Gérald Mballe : “We did not communicate a lot orally, but we used to understand each other thanks to football”


On 17 November 2021, ISCA (International Sport and Culture Association) organised the IRTS (Integration of Refugees Through Sport) Awards Ceremony. It was an occasion for Sport and Citizenship to meet Gérald Mballe, winner of the award “Role Model”. Through this vote, the European public considered that through his actions, he was a model for other refugees. Here is his testimony.

By Lilia Douihech-Slim, journalist


In northern Cameroon, where separatists, terrorists and government forces are fighting one another, my family life was unstable which led me to the migratory routes. But I don’t want to talk about these traumas anymore.
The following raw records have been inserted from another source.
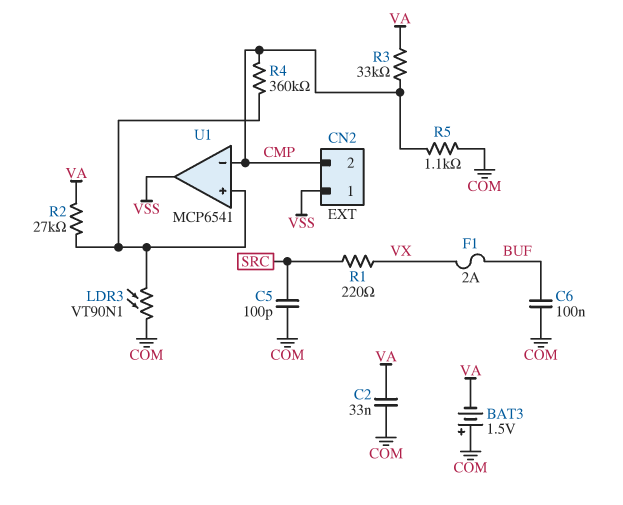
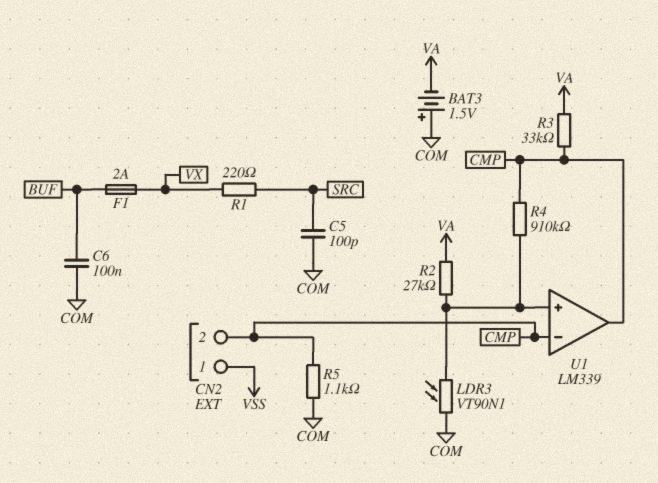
C2: 33nF (COM, VA) -> none
R4: 360k (CMP, U1/in+) -> 910k (CMP, U1/in+)
U1: MCP6541 -> LM339
U1 pin out: VSS -> CMP

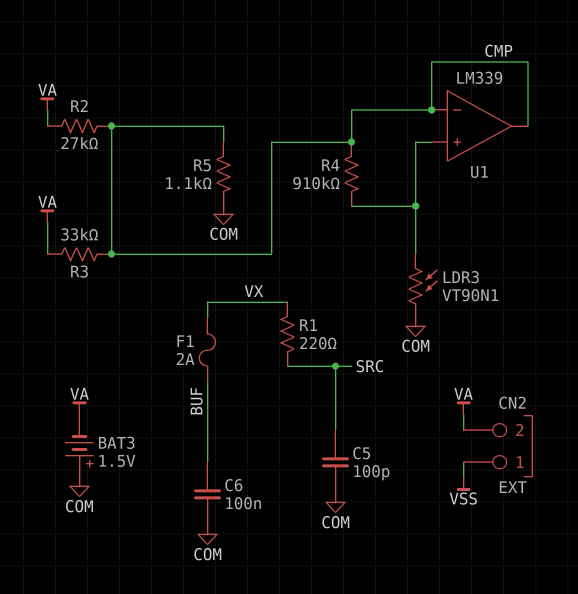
CN2 pin 2: CMP -> VA
R2: 27k (U1/in+, VA) -> 27k (CMP, VA)

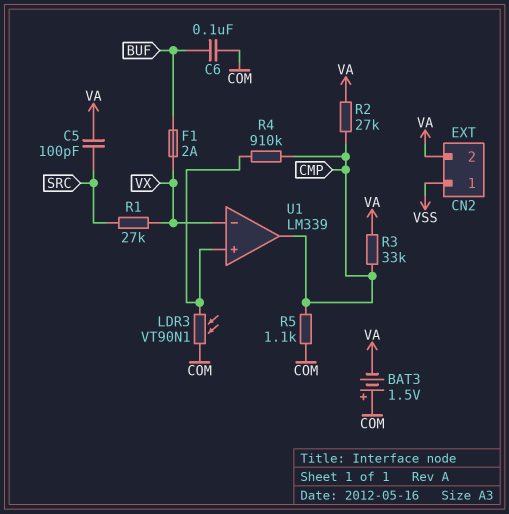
C5: 100pF (COM, SRC) -> 100pF (SRC, VA)
R1: 220 (SRC, VX) -> 27k (SRC, VX)
U1 pin in-: CMP -> VX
Today I am 23 years old, and I am an advisor for the “United with Refugees” programme within Special Olympics Europe Asia (SOEA). This organisation helps people with and without mental disabilities by connecting them through sport.


October 2014: I am convinced that by opening up to this man I did not know, without telling myself that I would not return to Kolofata, my uncle wanted to give me a chance. Therefore, I followed this smuggler, hoping to find a safer place to live: Nigeria, Niger, Algeria, Morocco, Algeria again and then Libya. For a year, I remained silent both because of the language barriers and because of the fear of reprisals.

November 2015: On the boat of the Italian coastguards that was safely taking us to Pozzallo in Sicily, we were about 100. We were taken into care by the Red Cross and sent a reception centre in Settimo Torinese, an industrialised town of about 48,000 inhabitants on the outskirts of Turin. We were provided with basic necessities, and we were provided with psychological recovery sessions.

After a little while and several steps that will allow me to be granted asylum in Italy, I felt ready to discover this new land. But the reception centre was far away from everything, we didn’t understand the language and the local community had hardly ever been confronted with migrants before. Although the places for exchanges and discussions – libraries, cinemas, museums or bakeries – were also open for us, we did not feel welcome. I needed the help of Luigi Petrillo, my educator, to accompany me there and to encourage me to take Italian lessons.



January 2016: When the reception centre suggested that I could get involved in voluntary activities, I saw an opportunity to feel useful. The principles on which the Red Cross movement is based made sense. Therefore; I brought food to Italian families who couldn’t get a plate of pasta at home. I realised that I was not the only one in trouble, despite the fact that I was black. I told myself, “You have to fight son because this is not paradise; look at how they live. You must fight even harder than them because they are in their home country, but you are not”. I then followed a training to become a language mediator for the African community in the reception centre.

February 2016: After seeing me playing football a lot in the parks, Luigi offered me the opportunity to play and coach a team of young mentally disabled athletes from Special Olympics. I expected the same reaction from them as I had experienced since my arrival. It was the opposite: they hugged me, without even knowing me. We did not communicate a lot orally, but we used to understand each other thanks to football and to and the emotions it brings. I could no longer perceive their disabilities but only their skills and determination. Our teammates were very close to each other, and we had the chance to represent Italy at the Special Olympics World Games in Abu Dhabi in March 2019, which brought together 7,500 athletes from 200 countries.

Where I am from, people with disabilities have no perspective; they are totally excluded from the community. To see that on the other side of the world, they are the same people who are helping you to regain the confidence you have lost along your journey was incredible. I thought I was helping them, but, in reality, they were the ones who helped me to be socially integrated, who accepted me and who let me contribute to their well-being. It is on this idea of mutual enrichment that David Evangelista, the President of SOEA, created in 2016 the “United with Refugees” programme, which will obtain, in December 2020, the partnership of the United Nations High Commissioner for Refugees.

January 2021: While I was studying politics and international relations, David offered me the first position as a United with Refugees Programme Advisor. He especially took me seriously. This is an example that organisations fighting exclusion should follow. Don’t just let us participate in the projects as beneficiaries but let us also take the lead. This helps to change the mindset and the narrative around inclusion.

April 2021: The woman who shares my life is Italian and she gave me a son. It is true that this little boy has already a family history that is very heavy to bear. But everything I do is for him to see me as a fighter and not as a victim. Thanks to him, my roots are also in Italy. If I ever go back to Cameroon, I will try to convince those families who still hide their mentally disabled relatives of the benefits that sport, and proper supervision can have on their lives.

I am a traveller by nature, and I have no final destination. When I look back, I am proud of what I have achieved and grateful to the people who believed in me. As a young man forced into silence on the migratory routes, I now speak four languages and as many African dialects and travel the world to raise the voice of refugees thanks to sport, and its message of tolerance.